"The best news is absorption has increased to 158,200 sf which is a pace much greater than achieved in 2002," notes Melanie Garlock, marketing and research manager at Grubb & Ellis. "With three quarters of the year under our belt, we are starting to see a slight tightening in the amount of office space available for lease in the Tampa Bay market."
Garlock puts that overall amount of vacant space at 8.5 million sf. Sub-lease space in the central business district totals 118,728 sf; in the suburbs, 454,633 sf. Class A sublease space tops the list with 105,583 sf in the CBD and 224,667 sf in the suburbs.
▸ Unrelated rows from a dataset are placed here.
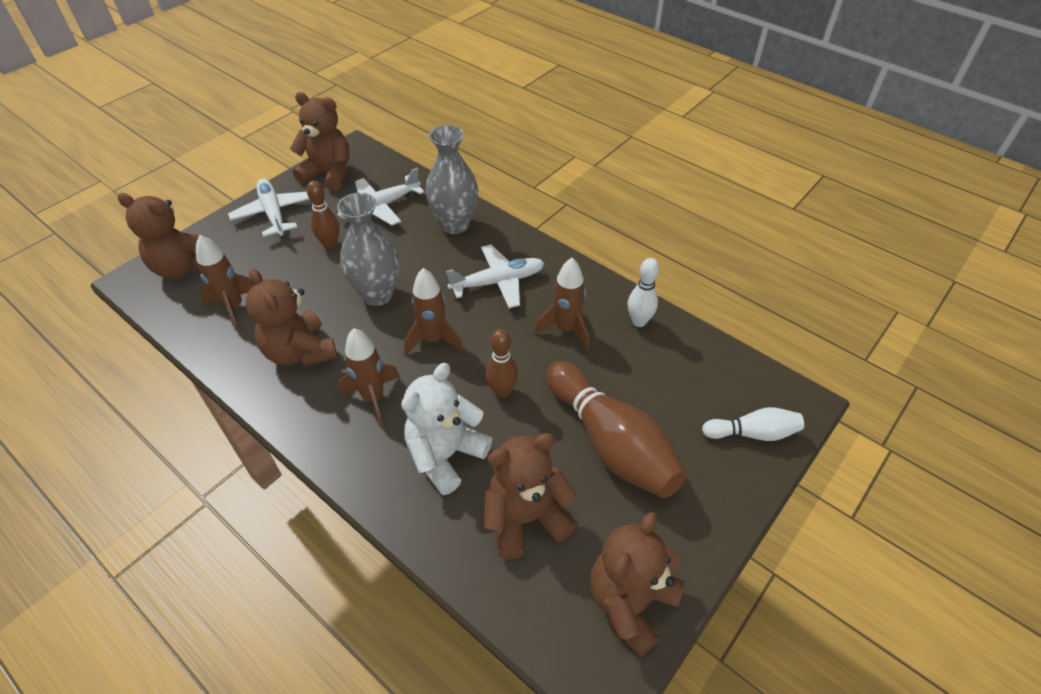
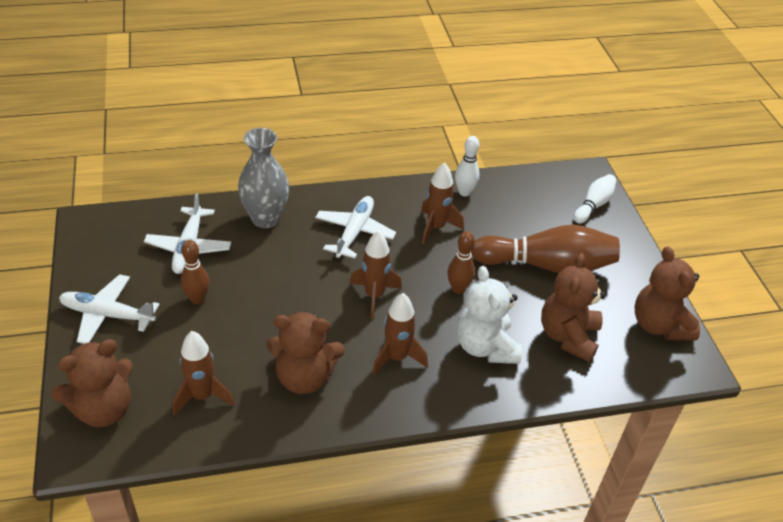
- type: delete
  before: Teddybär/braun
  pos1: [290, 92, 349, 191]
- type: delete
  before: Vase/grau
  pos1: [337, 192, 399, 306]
Russ Sampson, executive vice president and director of brokerage at Colliers Arnold, is as confident as Garlock in Tampa's future office leasing prospects. "Positive influences on the Florida economy include Florida's continued lead in the national job market in employment growth," Sampson says. He cites Florida's unemployment rate of 4.7% and the national average rate of 5.7%. Sampson says Tampa is coming in at 3.8%.
The Colliers Arnold executive puts the overall average office lease rates for the Tampa Bay area at $17.97 per sf. Grubb & Ellis shows class A rents at an average $20.50 per sf and class B at $16.78 per sf.
Construction activity is minimal, according to the Grubb & Ellis statistics with only 829,728 sf under construction in 17 submarkets. Of those submarkets, the nearly 2.3-million-sf St. Petersburg area and the 868,073-sf South Tampa sector show the strongest occupancy. St. Petersburg's vacancy level is 7.5%; South Tampa, 9.6%.